The OECD on March 24 made public 33 letters commenting on draft examples issued last January that address the application of the principal purpose test in tax treaties to non-collective investment vehicle (non-CIV) funds.
The work is part of follow on work from the OECD/G20 base erosion profit shifting (BEPS) project. The draft examples are proposed to be added to paragraph 14 of the Commentary on the principal purpose test, as it appears in paragraph 26 of the OECD Action 6 report.
The Action 6 report suggests that countries add to their tax treaties a principal purpose test or other tests to prevent taxpayers from using the treaty for tax avoidance.
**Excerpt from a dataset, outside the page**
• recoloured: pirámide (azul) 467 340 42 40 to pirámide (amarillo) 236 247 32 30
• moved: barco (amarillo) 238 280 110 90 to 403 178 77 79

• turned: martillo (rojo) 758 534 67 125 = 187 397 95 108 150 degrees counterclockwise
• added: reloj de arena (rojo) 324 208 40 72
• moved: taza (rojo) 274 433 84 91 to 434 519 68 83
When applicable, the test will exclude taxpayers from entitlement to tax treaty benefits, in particular reduced withholding taxes.
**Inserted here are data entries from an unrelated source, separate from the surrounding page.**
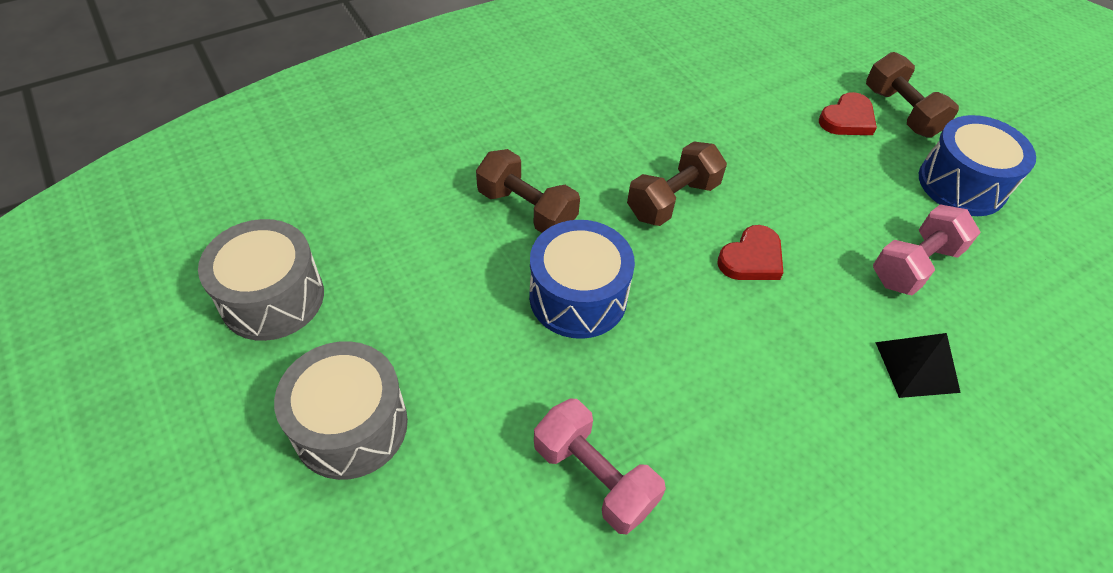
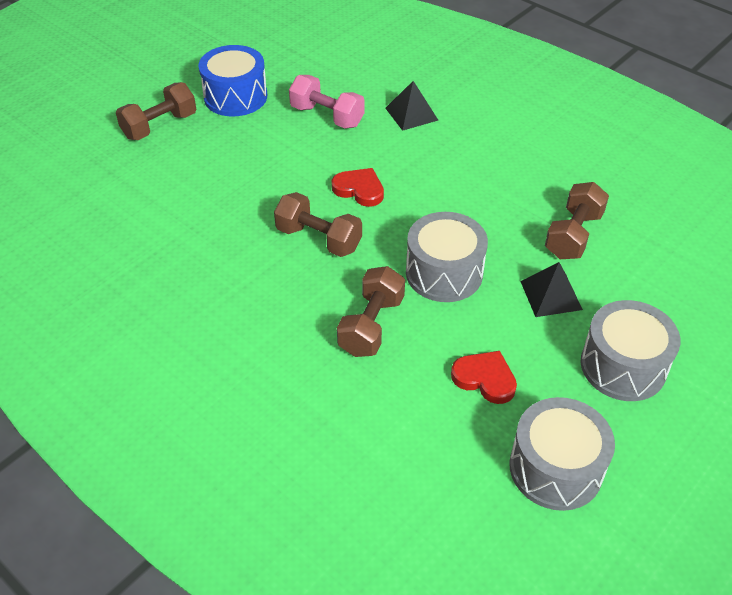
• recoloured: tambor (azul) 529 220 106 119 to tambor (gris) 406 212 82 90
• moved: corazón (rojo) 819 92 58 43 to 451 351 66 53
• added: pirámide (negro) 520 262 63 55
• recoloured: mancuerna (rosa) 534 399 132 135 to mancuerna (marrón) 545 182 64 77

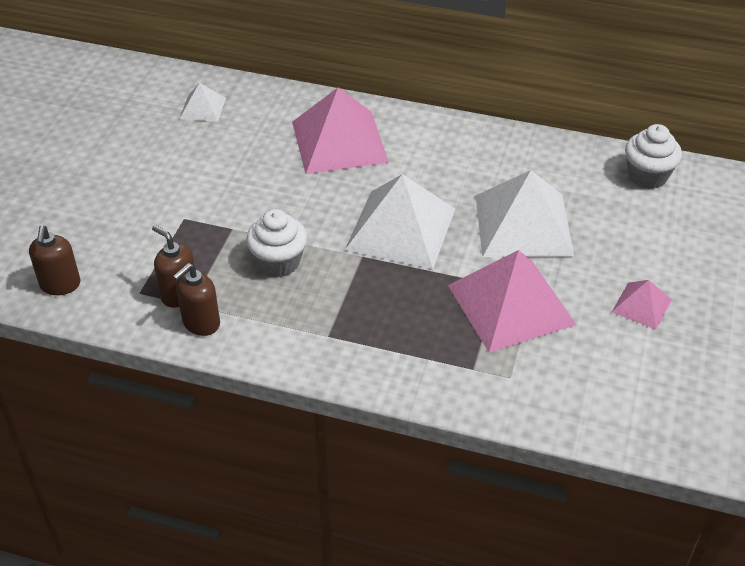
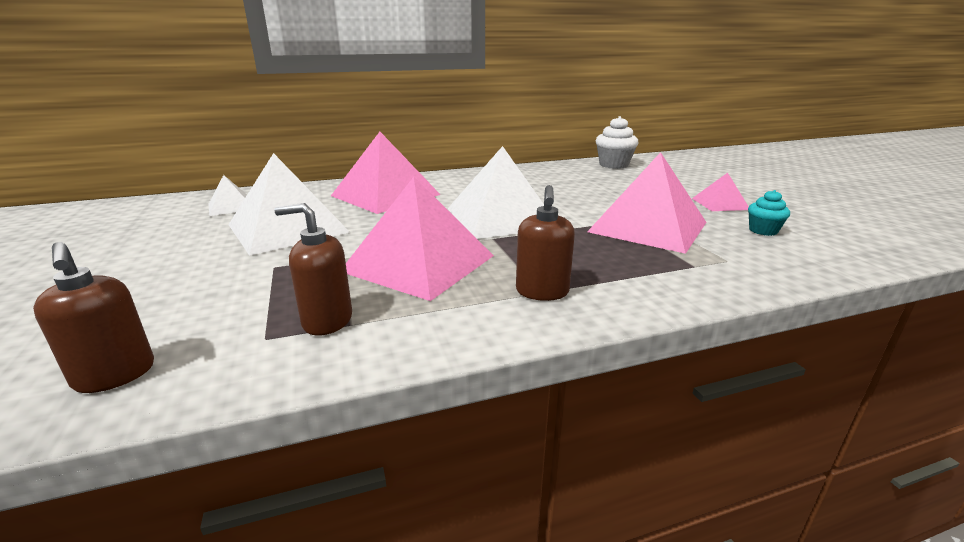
• moved: pirámide (blanco) 476 170 98 87 to 228 153 122 103
• replaced: magdalena (blanco) 246 209 61 68 to pirámide (rosa) 346 177 148 124
• moved: dispensador de jabón (marrón) 173 263 47 73 to 516 185 59 116
• added: magdalena (turquesa) 748 190 42 46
The three draft examples describe the application of the principal purpose test to non-CIV funds, such as regional investment platforms, securitization companies, and funds that invest real estate.
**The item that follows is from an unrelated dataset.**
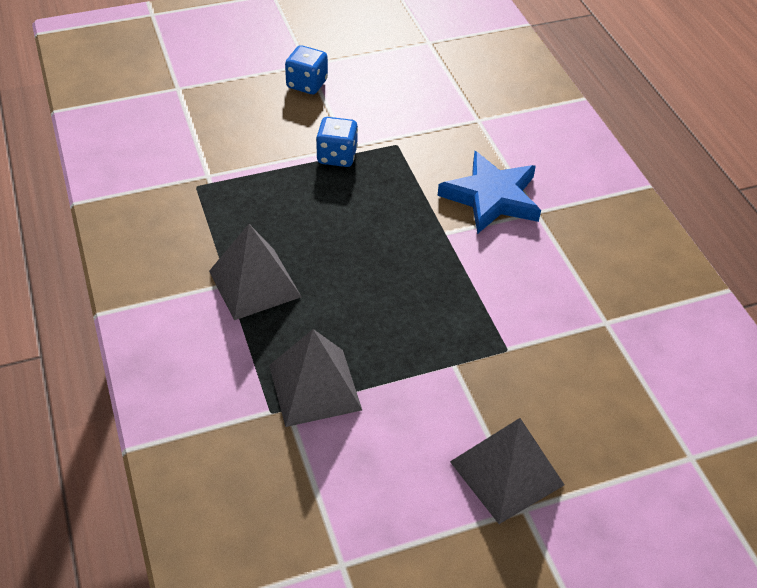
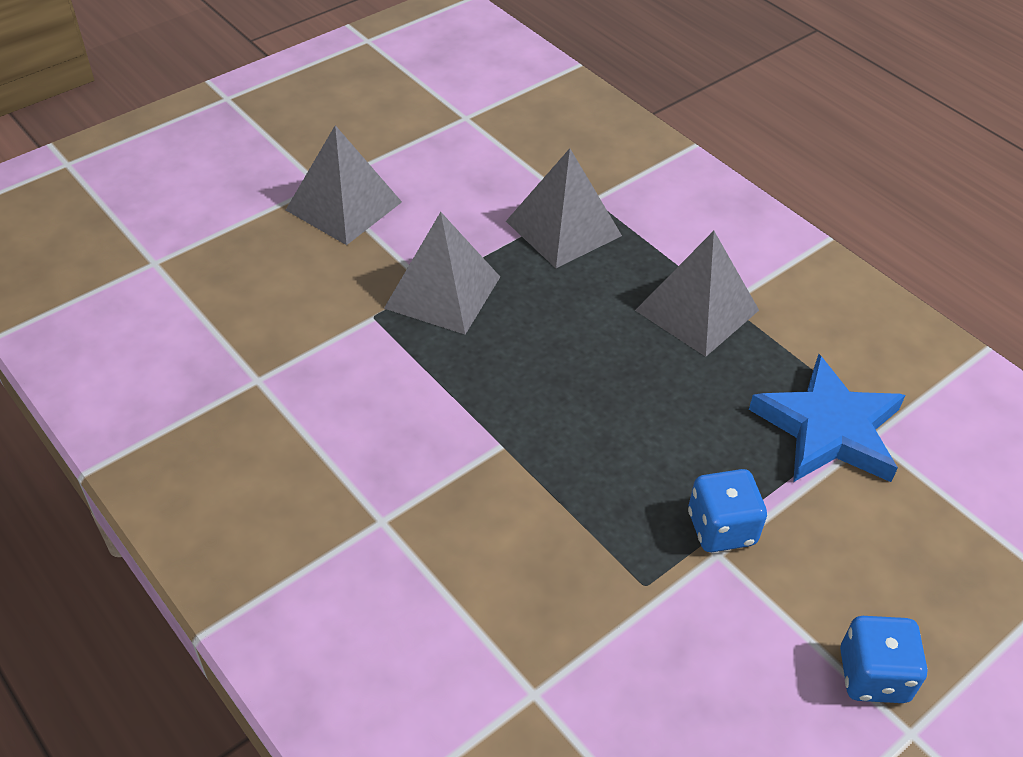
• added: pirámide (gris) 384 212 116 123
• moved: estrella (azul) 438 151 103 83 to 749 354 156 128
In their comment letter, the Business and Industry Advisory Committee to the OECD (BIAC) said that more examples are needed than the three provided in the draft guidance, including examples that provide clarity on what constitutes a non-CIV fund and guidance reflecting the application of the principal purpose test to fund-to-fund structures.
BIAC argues that example 1 of the draft, dealing with regional investment platforms, does not illustrate a real-world situation, instead providing an implicit safe harbor using facts and circumstances that don’t reflect the structure of the vast majority of non-CIV funds.
Further, the BIAC objects to the rules’ implication that no single investor in a non-CIV fund may obtain tax treaty benefits that are better than the benefits that would have been obtained if the same investment was made directly.
The Alternative Investment Management Association (AIMA) and the Alternative Credit Council (ACC) joined in commenting that the draft examples may unfavorably affect a wide range of uncontroversial arrangements.
The groups state that they generally disapprove of the subjective nature of a principal purpose test and suggest that the OECD add more examples addressing more controversial topics.
The examples ultimately adopted should be reviewed after two or three years so that their implications can be reviewed and assessed in the light of real world experience, the AIMA and ACC suggest.
The Association of the Luxembourg Fund Industry asked that the guidance make it clear that all conditions mentioned in the examples do not have to be met in practice to ensure treaty access is granted.
The BEPS Monitoring Group, comprised of tax experts representing civil society groups, argued that to be entitled to tax treaty benefits, an investment fund should be subject to regulation which includes know-your-customer requirements and obligations to participate in comprehensive, automatic exchange of information for tax purposes.
The group also suggests several iterations to the fact patterns in the examples to provide more complete guidance on the topic.
The BEPS Monitoring group said that, at a minimum, the OECD should include at least one example where the conclusion is that it is reasonable to deny tax treaty benefits. BIAC offered similar comments in its letter.
Comment letters were also received by following organizations and groups of organizations: the Association of Real Estate Funds; BlackRock; the British Property Federation (BPF); BVCA; the Commercial Real Estate Finance Council (CREFC) Europe; the Confédération Fiscale Européenne; Deloitte; The Dutch Association of Tax Advisors; EFAMA; EY; Arbeitsgemeinschaft kommunale und kirchliche Altersversorgung Corporation (AKA), APG Asset Management, PensionDanmark, and PGGM Investment Management; the Guernsey International Business Association; INREV; Invest Europe and the American Investment Counsel; The Investment Association; the Irish Debt Securities Association; Irish Fund; Jersey Funds Association and Jersey Finance Limited; M&G investments; the Managed Funds Association; Maples and Calder; The Master Limited Partnership Association (MLPA); The National Association of Publicly Traded Partnerships; Morri Rossetti; Osler, Hoskin & Harcourt LLP; PWC; New Zealand Superannuation Fund and Queensland Investment Corporation (QIC); Taxand; and Caisse de dépôt et placement du Québec, OMERS, Alberta Investment Management Corp., British Columbia Investment Management Corporation, Canada Pension Plan Investment Board, Public Sector Pension Investment Board, and Ontario Teachers’ Pension Plan Board.